3 The errors asserted are these:


(1) it was said that there was no construction contract between the first defendant and the plaintiff.

(2) It was said that the first defendant did not give the plaintiff notice, pursuant to s 17(2)(a) of the Act, of its intention to seek adjudication of the payment claim (s 17(2)(a) applied because on any view the plaintiff had not provided a payment schedule).

(3) It was said that the first defendant had not served a copy of the adjudication application on the plaintiff, as required by s 17(5) of the Act.


First issue


4 The contracts in evidence cannot be said to have been drafted with conspicuous precision. There were two contracts proved. One (the Stage 1 contract) was made on 7 September 2012. The parties to that contract were said to be the plaintiff as "Consumer" and, as "Contractor", Adrian Robinson T/A Indistri Engineering...


5 The evidence establishes that, at the time the Stage 1 contract was made, Mr Robinson did carry on business under the business name "Indistri Engineering".

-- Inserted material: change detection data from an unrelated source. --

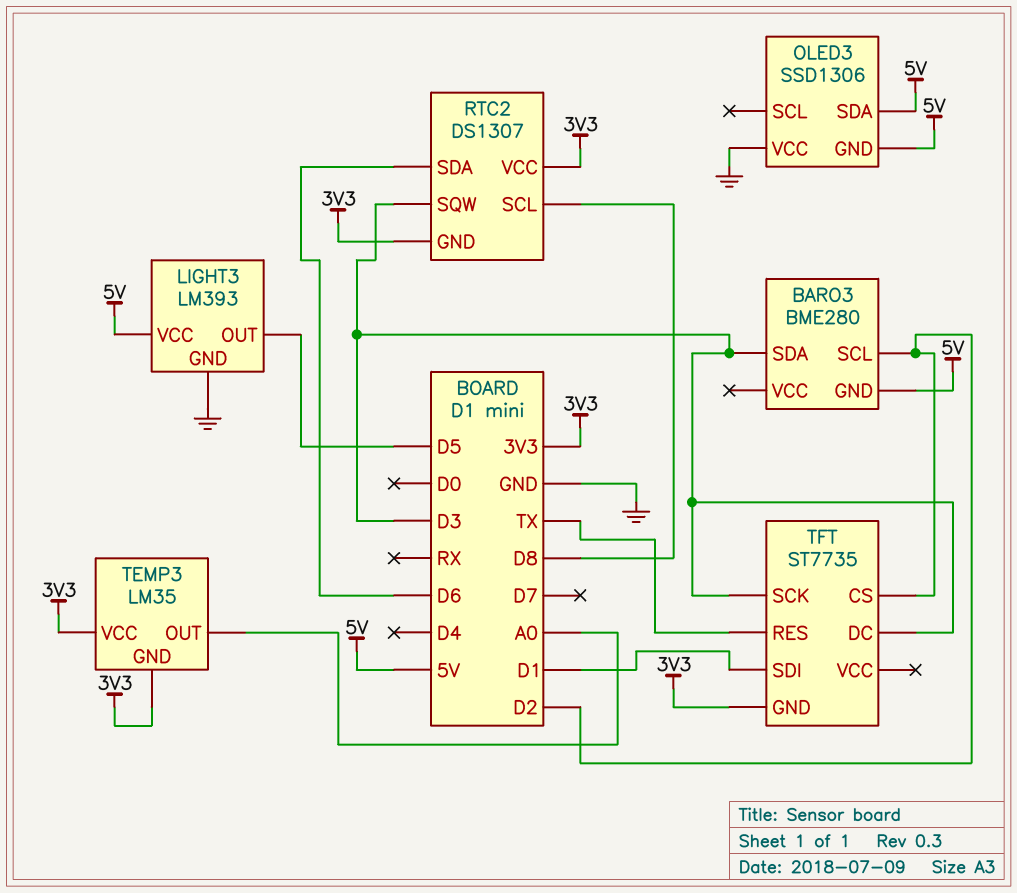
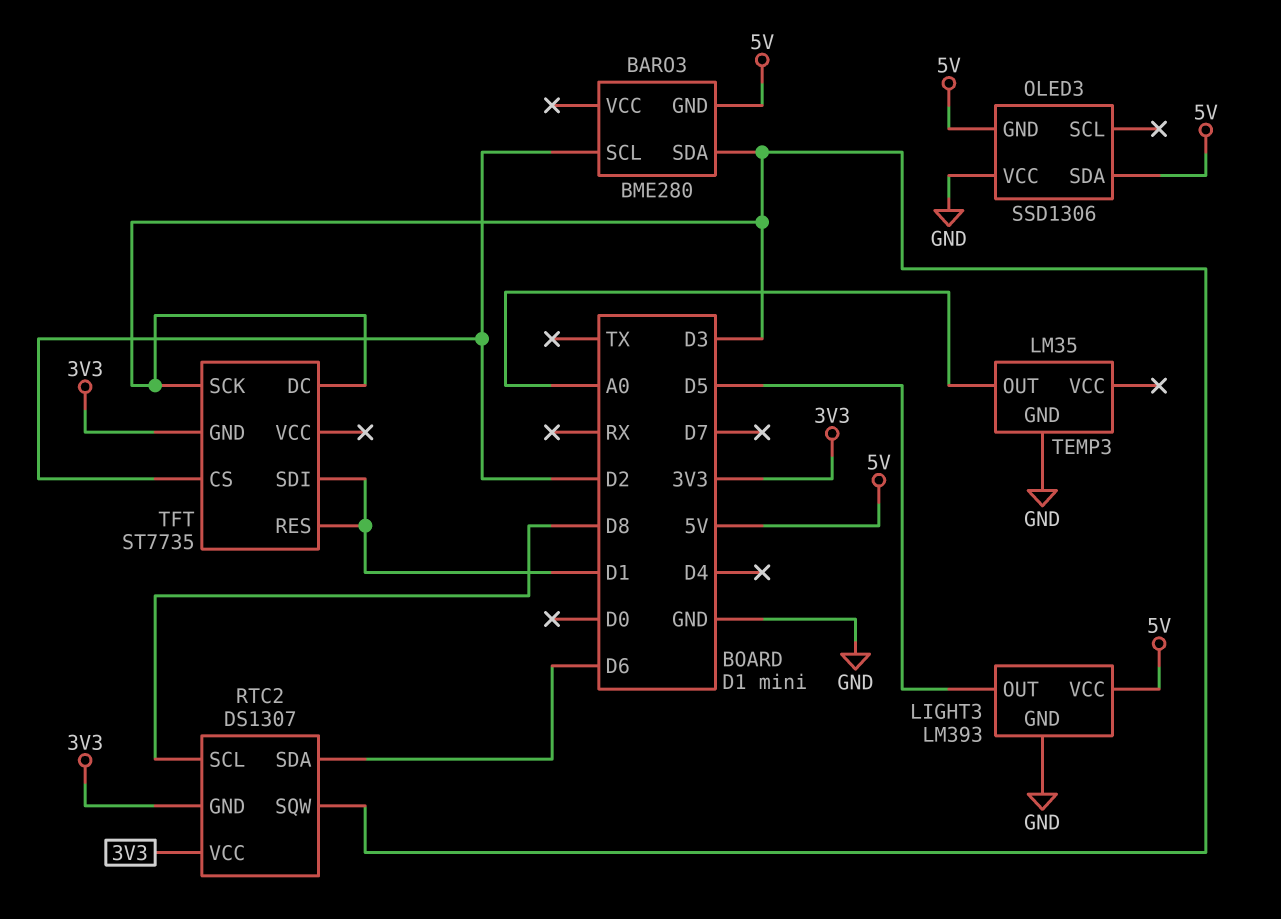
TEMP3 pin GND: 3V3 -> GND
TEMP3 pin VCC: 3V3 -> none
TFT pin RES: TX -> D1

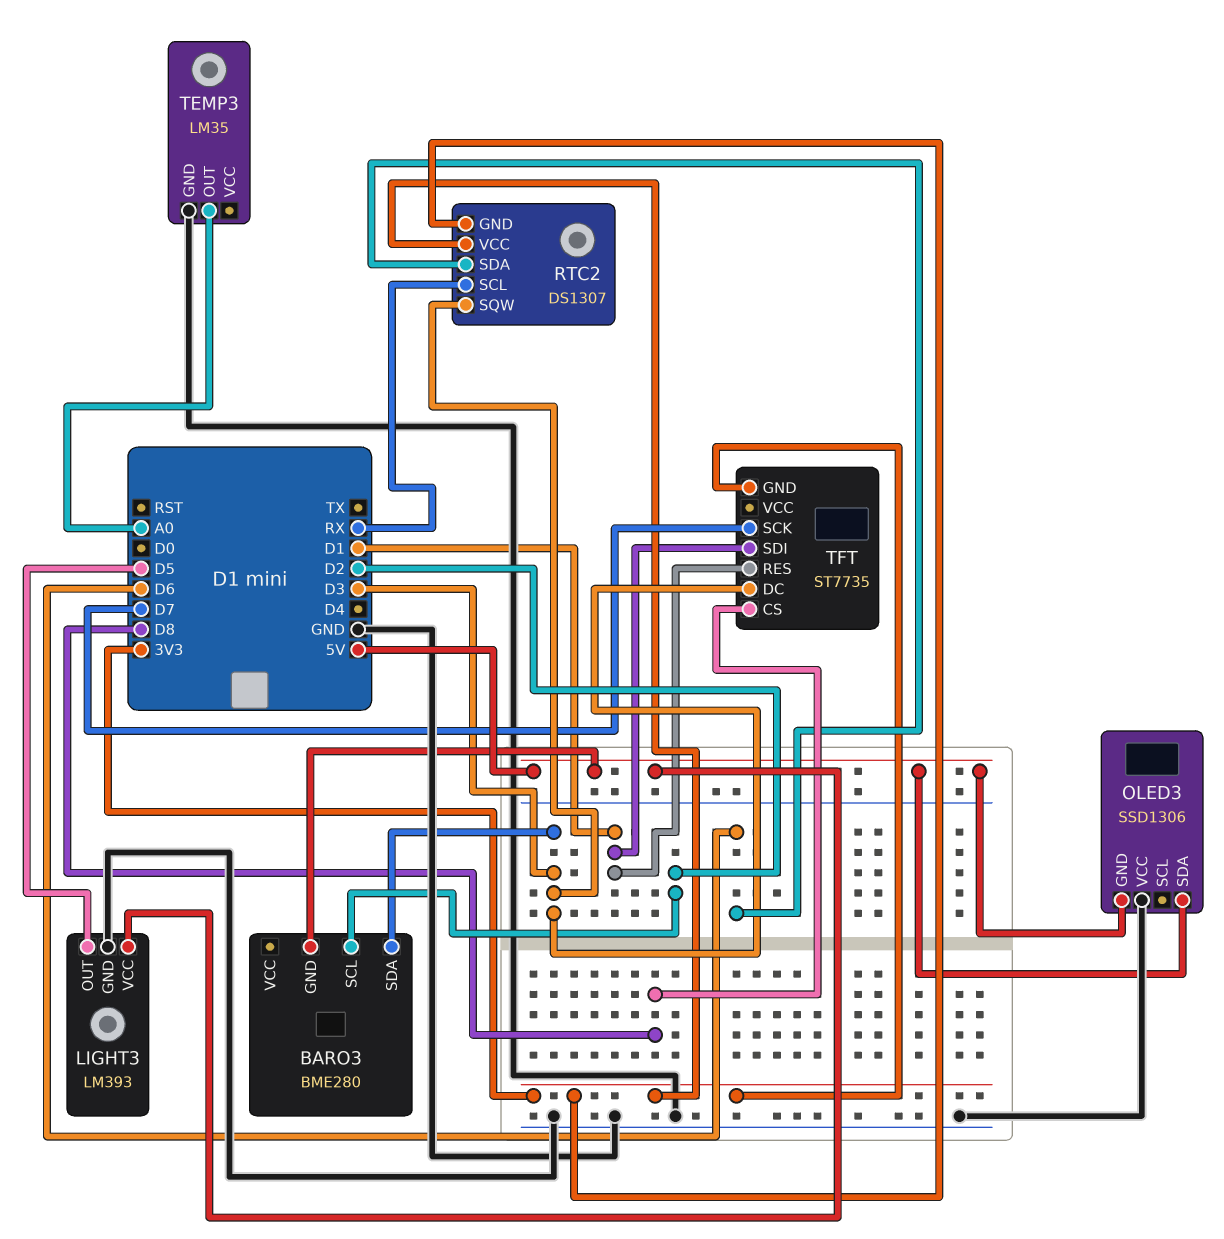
RTC2 pin SCL: D8 -> RX
TFT pin CS: D2 -> D8
TFT pin SCK: D3 -> D7

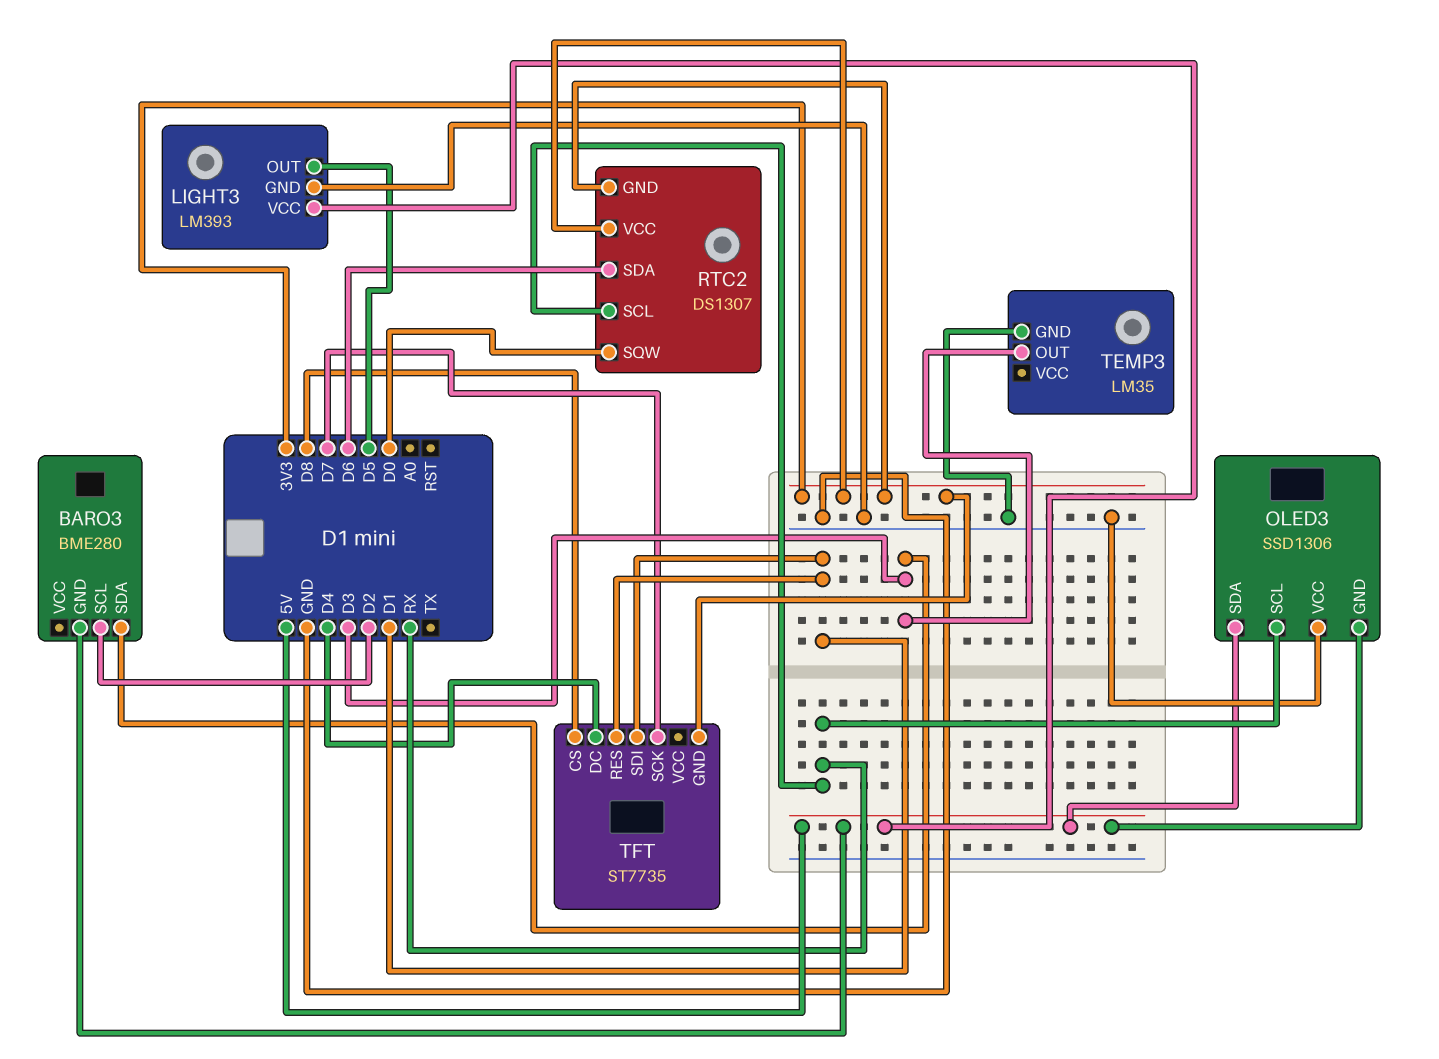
OLED3 pin SCL: none -> RX
RTC2 pin SQW: D3 -> D0
TEMP3 pin OUT: A0 -> D3
TFT pin DC: D3 -> D4

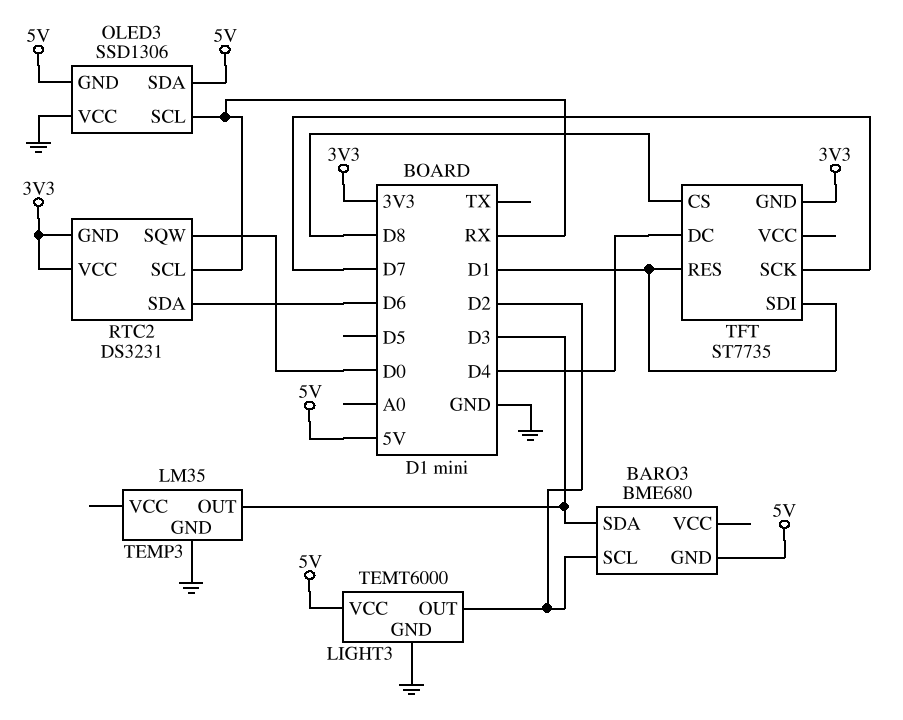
BARO3: BME280 -> BME680
LIGHT3: LM393 -> TEMT6000
LIGHT3 pin OUT: D5 -> D2
RTC2: DS1307 -> DS3231

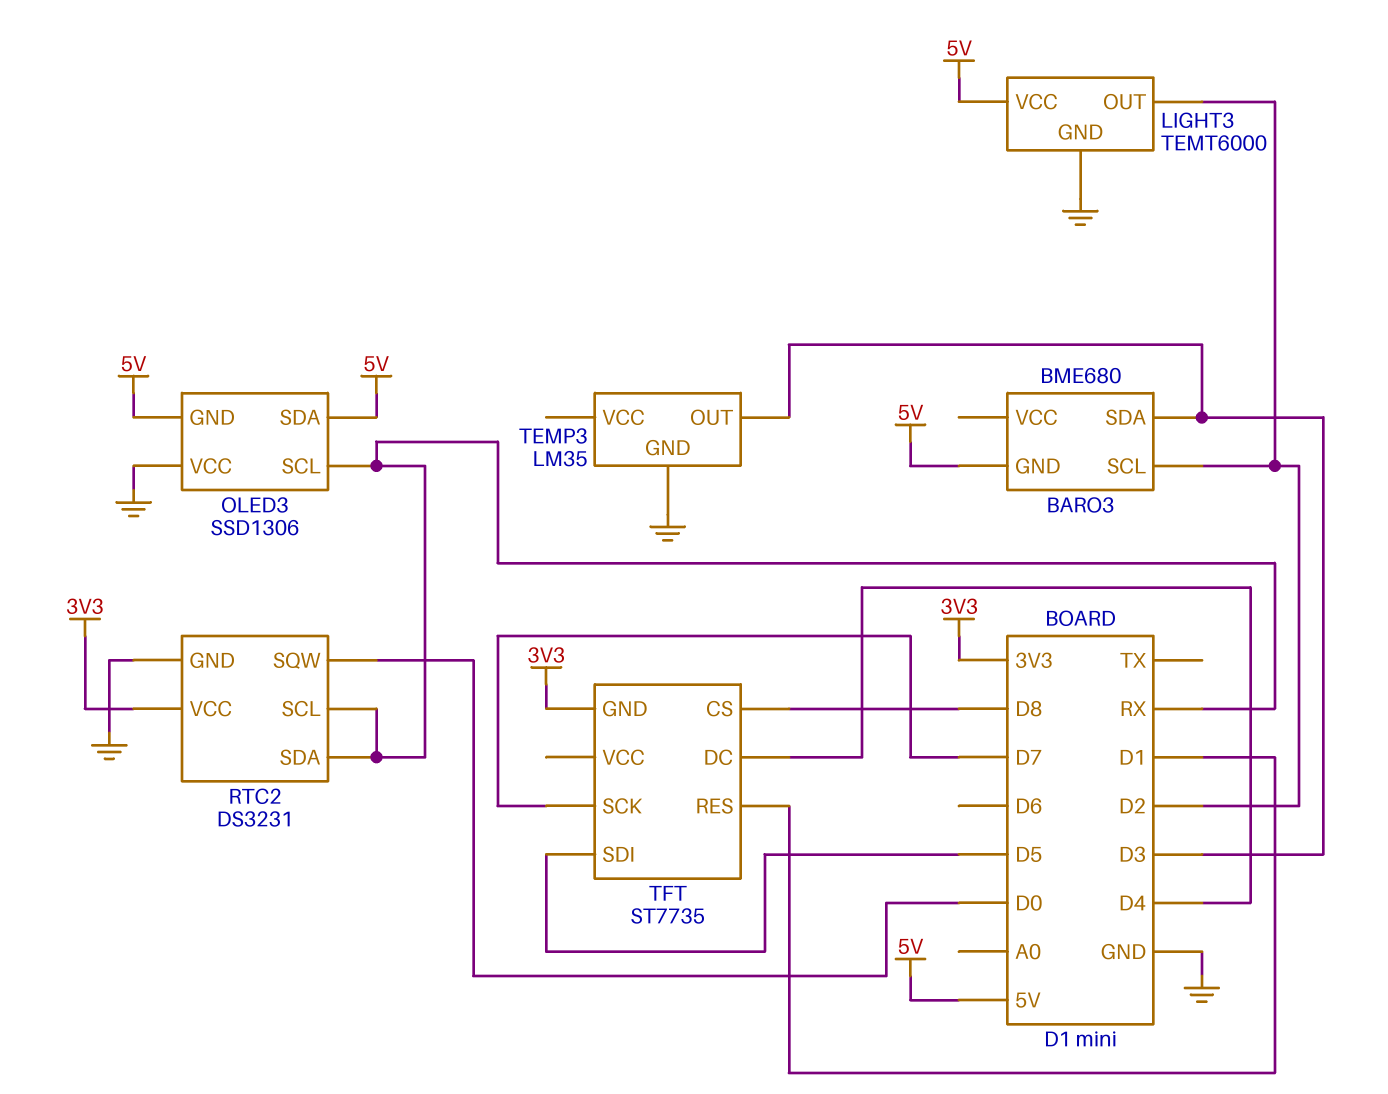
RTC2 pin GND: 3V3 -> GND
RTC2 pin SDA: D6 -> RX
TFT pin SDI: D1 -> D5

6 The Stage 1 contract was for the construction of a hangar at Wagga Airport. It appears that the Stage 1 contract was used as the template, or precedent, for the Stage 2 contract. The Stage 2 contract was made on 6 February 2013. It related to the construction of another hangar, and was referred to as "Stage 2" of the works overall.


7 Mr Robinson says that, before the Stage 2 contract was prepared and executed, he was advised by Mr Clarke, the principal of the plaintiff, to incorporate a company and carry on business through that company. Mr Clarke denies that he gave any such advice. By agreement between the parties, there was no cross-examination of any witness. There is no contemporaneous document, at least to which the Court was taken, which would suggest that one account rather than the other should be accepted. Nor was there any extrinsic circumstance pointed to which might suggest that one account rather than the other should be rejected as inherently implausible. In those circumstances, it is not possible to resolve the dispute.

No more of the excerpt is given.